Skip to main content

UNKNOWN

Project description

A distributed, versioned data store for Python

python-gitmodel is a framework for persisting objects using Git for versioning and remote syncing.

Why?

According to Git’s README, Git is a “stupid content tracker”. That means you aren’t limited to storing source code in git. The goal of this project is to provide an object-level interface to use git as a schema-less data store, as well as tools that take advantage of git’s powerful versioning capabilities.

python-gitmodel allows you to model your data using python, and provides an easy-to-use interface for storing that data as git objects.

python-gitmodel is based on libgit2, a pure C implementation of the Git core methods. This means that instead of calling git commands via shell, we get to use git at native speed.

What’s so great about it?

  • Schema-less data store

  • Never lose data. History is kept forever and can be restored using git tools.

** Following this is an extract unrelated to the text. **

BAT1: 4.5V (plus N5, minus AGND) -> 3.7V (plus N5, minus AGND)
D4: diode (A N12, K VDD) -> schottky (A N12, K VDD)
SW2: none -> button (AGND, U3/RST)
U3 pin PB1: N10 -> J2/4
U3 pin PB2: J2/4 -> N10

  • Branch and merge your production data

    • python-gitmodel can work with different branches

    • branch or tag snapshots of your data

    • experiment on production data using branches, for example, to test a migration

  • Ideal for content-driven applications

Example usage

Below we’ll cover a use-case for a basic flat-page CMS.

Basic model creation:

from gitmodel.workspace import Workspace
from gitmodel import fields

ws = Workspace('path/to/my-repo/.git')

class Page(ws.GitModel):
    slug = fields.SlugField()
    title = fields.CharField()
    content = fields.CharField()
    published = fields.BooleanField(default=True)

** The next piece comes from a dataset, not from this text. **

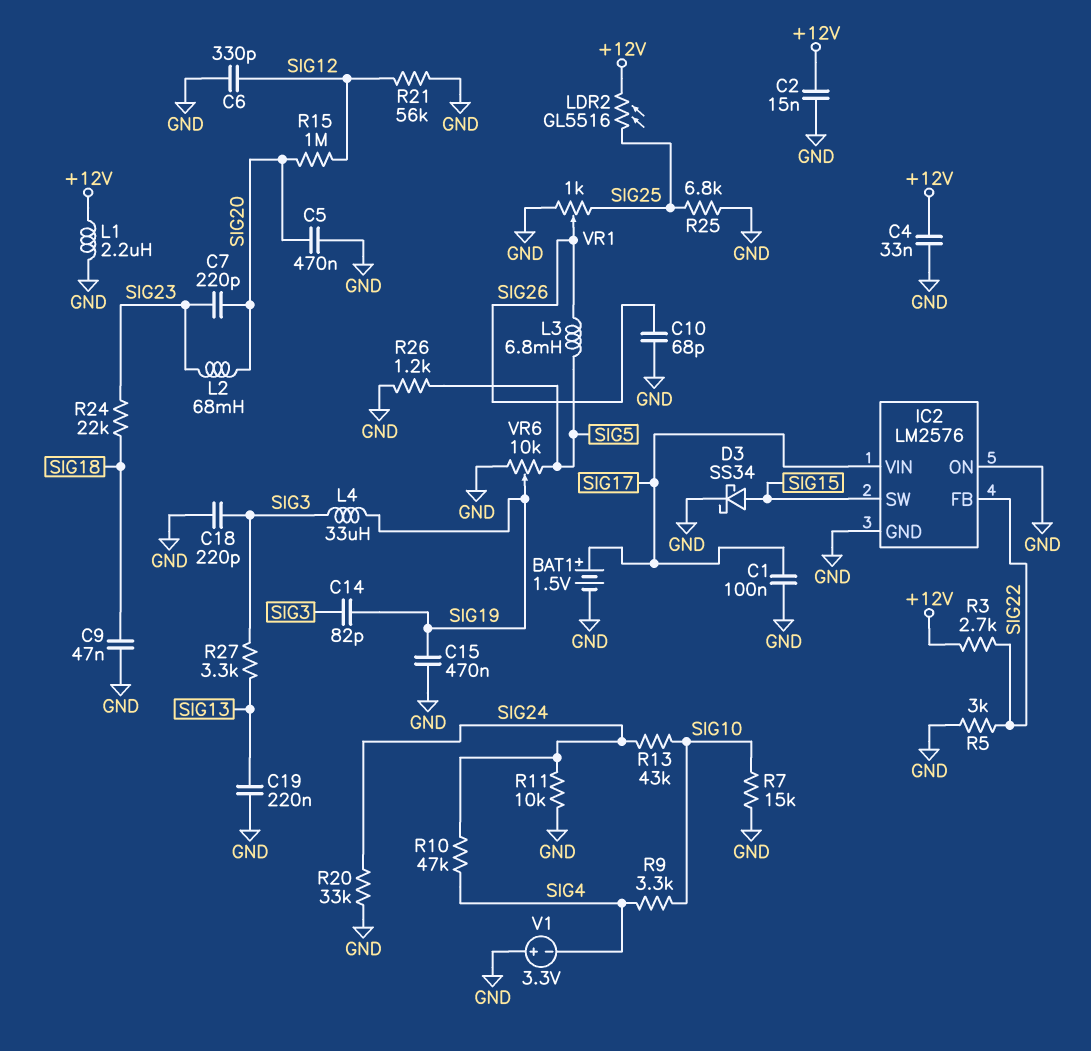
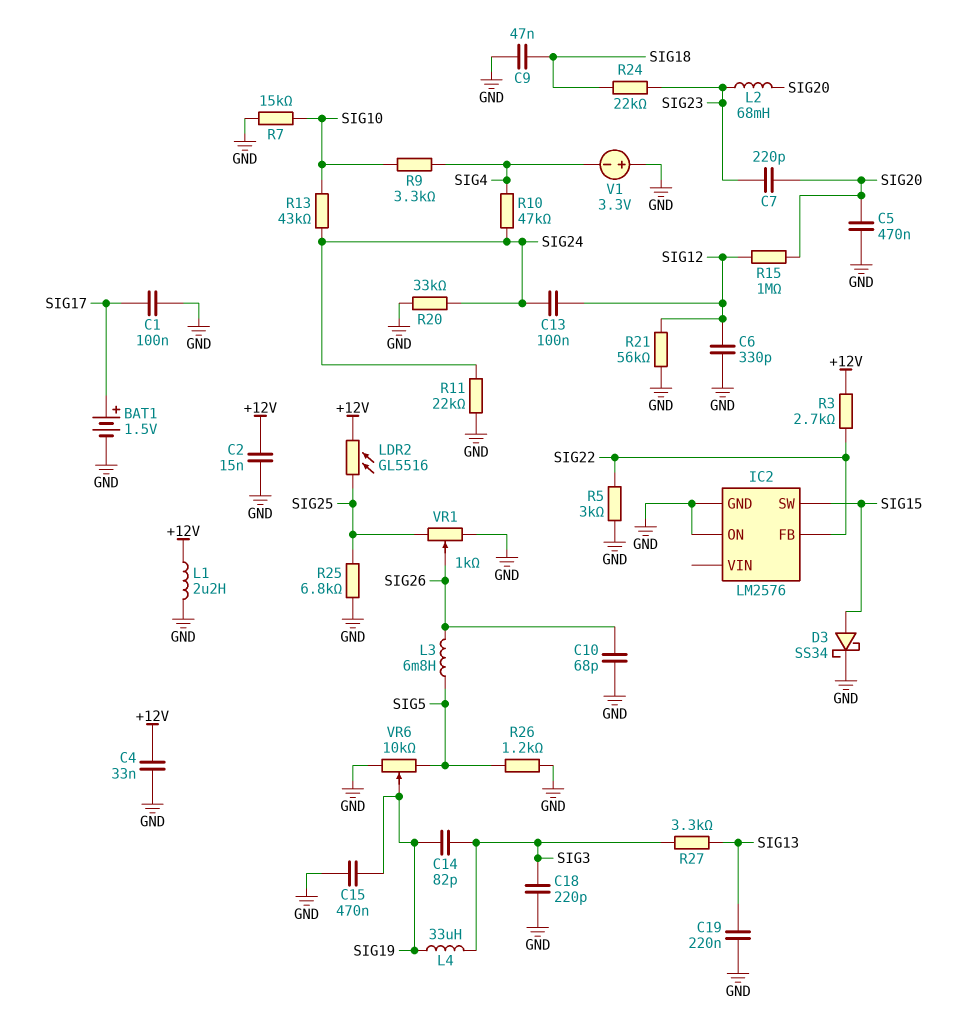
C13: none -> 100nF (SIG12, SIG24)
IC2 pin VIN: SIG17 -> none
R11: 10k (GND, SIG24) -> 22k (GND, SIG24)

The Workspace can be thought of as your git working directory. It also acts as the “porcelain” layer to pygit2’s “plumbing”. In contrast to a working directory, the Workspace class does not make use of the repository’s INDEX and HEAD files, and instead keeps track of these in memory.

Saving objects:

page = Page(slug='example-page', title='Example Page')
page.content = '<h2>Here is an Example</h2><p>Lorem Ipsum</p>'
page.save()

print(page.id)
# abc99c394ab546dd9d6e3381f9c0fb4b

By default, objects get an auto-ID field which saves as a python UUID hex (don’t confuse these with git hashes). You can easily customize which field in your model acts as the ID field, for example:

class Page(ws.GitModel):
    slug = fields.SlugField(id=True)

# OR

class Page(ws.GitModel):
    slug = fields.SlugField()

    class Meta:
        id_field = 'slug'

Objects are not committed to the repository by default. They are, however, written into the object database as trees and blobs. The Workspace.index object is a pygit2.Tree that holds the uncommitted data. It’s analagous to Git’s index, except that the pointer is stored in memory.

Creating commits is simple:

oid = page.save(commit=True, message='Added an example page')
commit = ws.repo[oid] # a pygit2.Commit object
print(commit.message)

You can access previous commits using pygit2, and even view diffs between two versions of an object.

# walking commits
for commit in ws.walk():
    print("{}: {}".format(commit.hex, commit.message))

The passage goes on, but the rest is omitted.